The first ASHEcon in-person opening plenary in three years focused on AI in Health Care: Implications for Research, Practice, and Policy. The plenary was moderated by David Chan, Associate Professor of Health Policy at Stanford, and featured Leila Agha, Associate Professor of Economics at Dartmouth; Nathan Cortez, Professor of Law at Southern Methodist University; Tamra Moore, lawyer and partner at King and Spalding LLP; Ziad Obermeyer, Associate Professor of Health Policy and Management at UC Berkeley; and Christina Silcox, Research Director for Digital Health at the Duke-Margolis Center for Health Policy. The panelists discussed a variety of topics including how to incorporate AI into medicine, optimal uses of AI, misconceptions and risks of AI, and where AI is likely to be used. Panelists’ thoughts on these topics are combined and summarized below.
How do we get physicians to accept algorithms when the algorithms are better?
AI is part of a long tradition of incorporating technology in medicine. Physicians will typically adopt a new technology once they observe results of a randomized controlled trial (RCT) showing that it improves patient outcomes. An RCT on algorithms and heart attacks is currently underway, which is promising for future adoption of these algorithms.
What do people get wrong about AI?
One misconception is what AI means for the future of work. AI systems are complements not substitutes for clinicians. Another misconception is that these technologies are neutral and 100% accurate, but they can only use the data they are given. Imperfect data can lead to disparate results for different groups and unexpected or unintended output. More specifically, algorithmic predictions are based on a training data set, so for people in different regions, demographic groups, or time periods than the training data cover, those predictions may not be accurate. A misconception health economists may hold is that AI is overhyped, but it is already in the early stages of changing lots of things about health care. In terms of new research opportunities, AI opens the door for many new topics to study, and it also provides new tools to study old problems.
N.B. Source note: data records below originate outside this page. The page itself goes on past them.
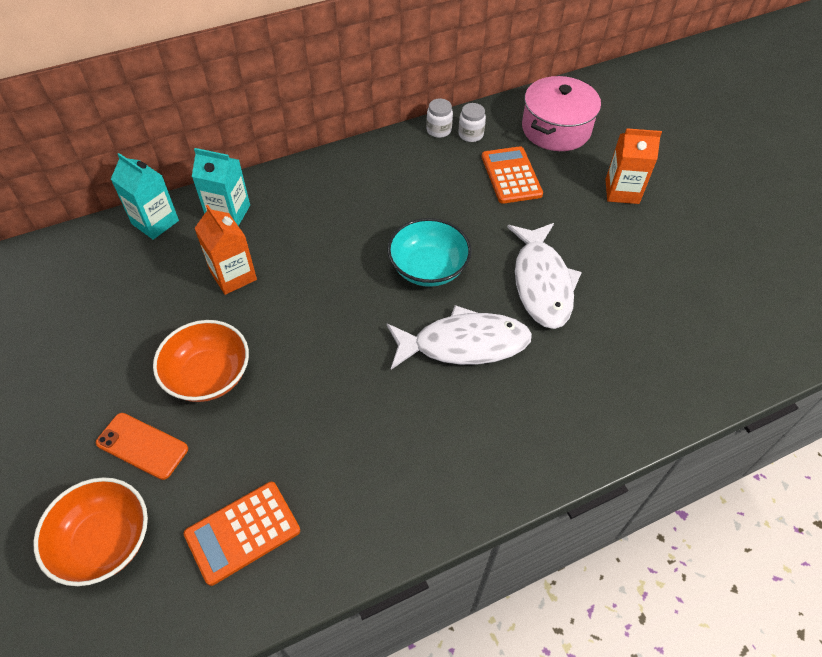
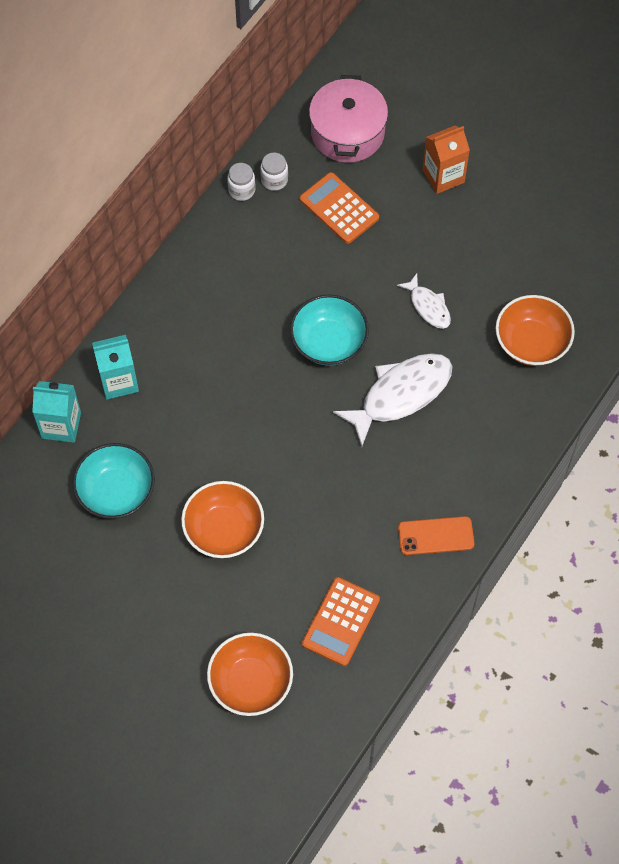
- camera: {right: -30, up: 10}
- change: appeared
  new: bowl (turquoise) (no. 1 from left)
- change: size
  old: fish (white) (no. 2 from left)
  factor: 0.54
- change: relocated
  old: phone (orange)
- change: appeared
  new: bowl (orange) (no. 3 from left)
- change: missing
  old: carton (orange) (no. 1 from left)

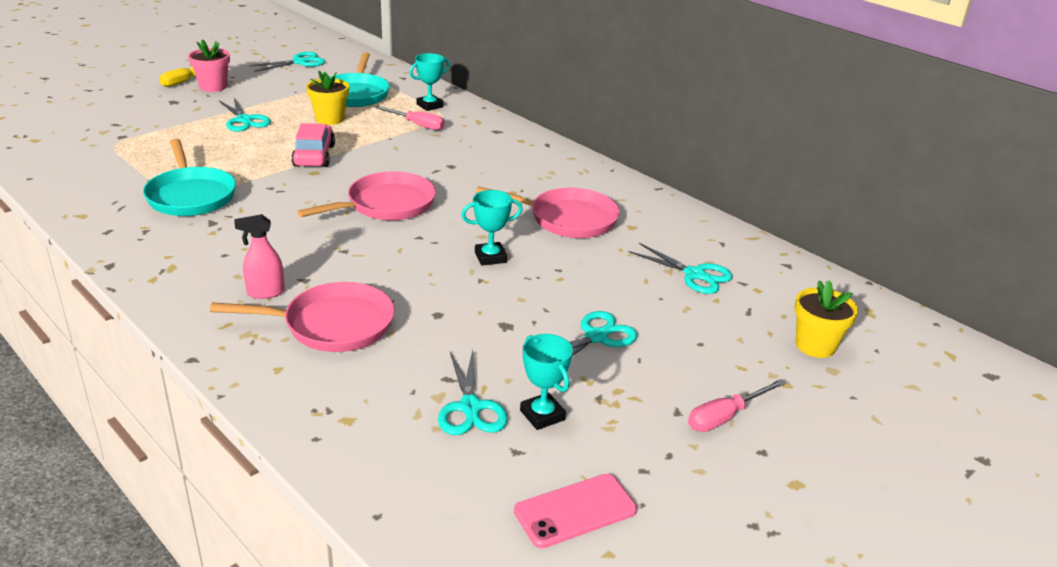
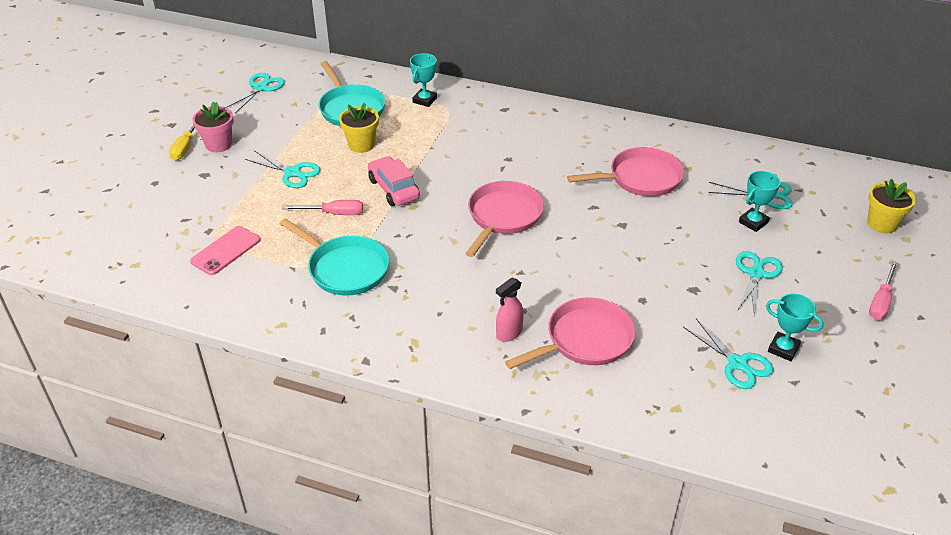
- camera: {right: -25, up: 10}
- change: relocated
  old: phone (pink)
- change: relocated
  old: screwdriver (pink) (no. 1 from left)
- change: relocated
  old: trophy (turquoise) (no. 2 from left)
What’s the optimal use of AI?
First, AI should be used as a guide rather than a crutch. It’s also important to recognize that different types of AI can involve different levels of risk and should be regulated differently. The lion’s share of machine learning work is predictive rather than causal in nature, which implies that it may be easier to use in applications like diagnostic decisions or detecting heterogeneous treatment effects.
Where will AI be used?
AI is likely to be used in insurance, research, and consumer settings. On the insurance side, patients used to have much more information about their own health. If insurers are able to harness the predictive power of AI, that will no longer be true. On the research side, AI opens the door to measure many more health outcomes than what was previously possible, by allowing researchers to directly use lab and test results as outcomes instead of relying on physicians to code up outcomes in paperwork. On the consumer side, the predictive power of AI could be used to input health symptoms and personal characteristics into a web search and reveal potential illnesses. Such a tool could cut out a lot of unnecessary spending if individuals can receive accurate likely diagnoses instead of going to urgent care or the emergency department.